Your later call to secsTo() on an invalid data time probably gets you an negative or really large number that either has passed (never going to trigger) or really late in the future.
Here is something that might be a more generic solution.
#include <QThread>
#include <QTimer>
#include <QObject>
#include <map>
/**
* Singleton to implement simple 'relative' timer.
* Implements busy wait and also timeout-notifications (useful to monitor operations that could hang, etc).
*
* If the whole application is stalled (e.g. when a new device is connected), and we only want to
* wait for a period during which application was 'really' working (not just hanging waiting for OS)
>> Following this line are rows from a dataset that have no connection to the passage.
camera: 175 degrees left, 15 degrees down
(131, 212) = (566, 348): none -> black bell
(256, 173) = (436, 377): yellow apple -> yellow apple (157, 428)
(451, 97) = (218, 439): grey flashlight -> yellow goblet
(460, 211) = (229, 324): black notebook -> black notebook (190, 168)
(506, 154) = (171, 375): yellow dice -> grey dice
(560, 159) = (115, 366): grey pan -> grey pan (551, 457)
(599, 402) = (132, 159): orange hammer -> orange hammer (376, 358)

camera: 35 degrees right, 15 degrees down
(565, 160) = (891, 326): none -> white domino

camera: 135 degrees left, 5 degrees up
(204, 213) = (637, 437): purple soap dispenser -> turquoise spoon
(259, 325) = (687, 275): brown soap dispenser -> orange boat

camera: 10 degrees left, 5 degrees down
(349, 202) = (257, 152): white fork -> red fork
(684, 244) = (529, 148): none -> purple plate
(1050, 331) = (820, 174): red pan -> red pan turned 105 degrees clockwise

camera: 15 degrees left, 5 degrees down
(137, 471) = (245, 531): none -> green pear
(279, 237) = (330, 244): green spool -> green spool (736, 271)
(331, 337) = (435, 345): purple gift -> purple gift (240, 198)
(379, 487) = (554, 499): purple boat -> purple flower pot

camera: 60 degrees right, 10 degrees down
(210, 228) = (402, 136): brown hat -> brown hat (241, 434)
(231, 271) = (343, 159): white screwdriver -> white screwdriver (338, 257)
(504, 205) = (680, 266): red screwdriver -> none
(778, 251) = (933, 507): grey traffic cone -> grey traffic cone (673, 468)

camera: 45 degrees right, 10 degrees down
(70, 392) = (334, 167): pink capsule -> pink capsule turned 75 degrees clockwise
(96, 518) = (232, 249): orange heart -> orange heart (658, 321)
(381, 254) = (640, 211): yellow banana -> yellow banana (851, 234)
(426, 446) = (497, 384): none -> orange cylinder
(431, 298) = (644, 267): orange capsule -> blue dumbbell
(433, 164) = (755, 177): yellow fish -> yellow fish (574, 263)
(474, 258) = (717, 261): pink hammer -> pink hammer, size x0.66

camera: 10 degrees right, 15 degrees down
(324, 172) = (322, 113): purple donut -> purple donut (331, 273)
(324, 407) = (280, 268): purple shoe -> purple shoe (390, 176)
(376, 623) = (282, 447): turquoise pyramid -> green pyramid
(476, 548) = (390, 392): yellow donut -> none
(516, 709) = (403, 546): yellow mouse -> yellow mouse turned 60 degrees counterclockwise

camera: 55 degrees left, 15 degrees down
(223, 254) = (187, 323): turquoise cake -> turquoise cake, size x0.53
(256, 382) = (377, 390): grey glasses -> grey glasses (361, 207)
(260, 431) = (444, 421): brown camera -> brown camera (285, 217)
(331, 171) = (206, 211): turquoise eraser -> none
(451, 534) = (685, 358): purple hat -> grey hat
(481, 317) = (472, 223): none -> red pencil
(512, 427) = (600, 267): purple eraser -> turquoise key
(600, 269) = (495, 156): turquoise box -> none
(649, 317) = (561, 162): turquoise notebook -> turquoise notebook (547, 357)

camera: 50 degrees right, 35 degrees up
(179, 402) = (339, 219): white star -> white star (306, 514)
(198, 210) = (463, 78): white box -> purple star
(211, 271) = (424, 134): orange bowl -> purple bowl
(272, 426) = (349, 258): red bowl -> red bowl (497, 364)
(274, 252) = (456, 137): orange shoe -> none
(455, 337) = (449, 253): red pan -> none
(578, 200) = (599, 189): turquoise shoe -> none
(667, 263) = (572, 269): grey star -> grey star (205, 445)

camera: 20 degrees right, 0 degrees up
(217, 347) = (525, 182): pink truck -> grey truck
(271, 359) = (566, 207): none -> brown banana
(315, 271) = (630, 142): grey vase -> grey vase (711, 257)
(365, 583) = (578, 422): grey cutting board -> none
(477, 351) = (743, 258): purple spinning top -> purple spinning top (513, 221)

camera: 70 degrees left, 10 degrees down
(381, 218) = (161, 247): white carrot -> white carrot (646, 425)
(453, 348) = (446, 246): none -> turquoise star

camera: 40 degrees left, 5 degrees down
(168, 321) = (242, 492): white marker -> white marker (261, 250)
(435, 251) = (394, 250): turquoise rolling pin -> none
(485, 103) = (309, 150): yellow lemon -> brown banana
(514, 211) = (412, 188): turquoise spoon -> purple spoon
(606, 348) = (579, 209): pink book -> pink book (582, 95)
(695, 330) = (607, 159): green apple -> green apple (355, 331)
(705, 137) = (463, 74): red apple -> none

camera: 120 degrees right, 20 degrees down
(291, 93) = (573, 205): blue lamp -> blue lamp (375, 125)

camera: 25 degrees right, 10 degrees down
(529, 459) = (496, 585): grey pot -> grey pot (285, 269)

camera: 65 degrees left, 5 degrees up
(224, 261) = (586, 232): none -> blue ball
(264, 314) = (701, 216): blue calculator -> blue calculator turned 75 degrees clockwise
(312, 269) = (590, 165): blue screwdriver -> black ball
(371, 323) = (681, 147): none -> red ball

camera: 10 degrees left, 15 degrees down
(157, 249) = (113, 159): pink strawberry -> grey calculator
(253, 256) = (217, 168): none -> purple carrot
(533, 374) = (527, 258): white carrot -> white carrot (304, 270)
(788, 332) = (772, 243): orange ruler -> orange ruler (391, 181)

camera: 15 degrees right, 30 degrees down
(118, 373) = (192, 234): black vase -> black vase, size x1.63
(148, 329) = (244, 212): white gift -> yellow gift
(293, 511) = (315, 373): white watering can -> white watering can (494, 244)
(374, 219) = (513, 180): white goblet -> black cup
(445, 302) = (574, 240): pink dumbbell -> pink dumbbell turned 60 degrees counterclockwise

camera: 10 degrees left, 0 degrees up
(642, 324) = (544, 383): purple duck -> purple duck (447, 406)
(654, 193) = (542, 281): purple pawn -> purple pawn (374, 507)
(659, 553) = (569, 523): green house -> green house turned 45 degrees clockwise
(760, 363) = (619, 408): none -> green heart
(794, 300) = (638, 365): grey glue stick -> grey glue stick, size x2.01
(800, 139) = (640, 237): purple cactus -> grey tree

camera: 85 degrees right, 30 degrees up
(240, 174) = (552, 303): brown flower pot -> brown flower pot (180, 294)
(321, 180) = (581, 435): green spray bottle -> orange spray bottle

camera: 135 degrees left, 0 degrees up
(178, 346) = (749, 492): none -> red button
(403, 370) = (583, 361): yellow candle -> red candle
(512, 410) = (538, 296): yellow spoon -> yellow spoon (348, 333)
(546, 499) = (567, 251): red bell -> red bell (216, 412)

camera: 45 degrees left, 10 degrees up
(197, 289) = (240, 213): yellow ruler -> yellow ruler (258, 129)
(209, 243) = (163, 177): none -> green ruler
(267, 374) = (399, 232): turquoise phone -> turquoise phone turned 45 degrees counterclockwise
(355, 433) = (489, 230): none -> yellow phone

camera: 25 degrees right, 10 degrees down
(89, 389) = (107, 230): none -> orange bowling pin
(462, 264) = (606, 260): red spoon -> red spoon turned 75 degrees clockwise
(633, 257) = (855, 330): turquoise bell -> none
* - then ticks will be missed too. This way - it's should be possible to avoid unnecessary timeouts
* that could happen if global time was measured (especially annoying on WINdows platforms)
*/
class RelativeTimer : public QObject
{
Q_OBJECT
typedef std::multimap <unsigned int, std::pair <QObject*, QString> > Notifications;
public:
/**
* Call to busy-wait for number of ticks.
*/
static void wait_num_of_ticks(unsigned int num_of_ticks_to_wait)
{
if(self.timer_id == 0)
{
qDebug("timer not initialised, call 'RelativeTimer::Init()'");
return;
}
if(num_of_ticks_to_wait > 0)
{
unsigned long until = self.tick_counter + num_of_ticks_to_wait; // it's ok if it wraps around..
while(self.tick_counter != until)
{
QCoreApplication::processEvents(); // let others to their job..
// or comment above out and just busy wait..
}
}
}
/**
* Call to busy-wait until ms_to_wait have elapsed.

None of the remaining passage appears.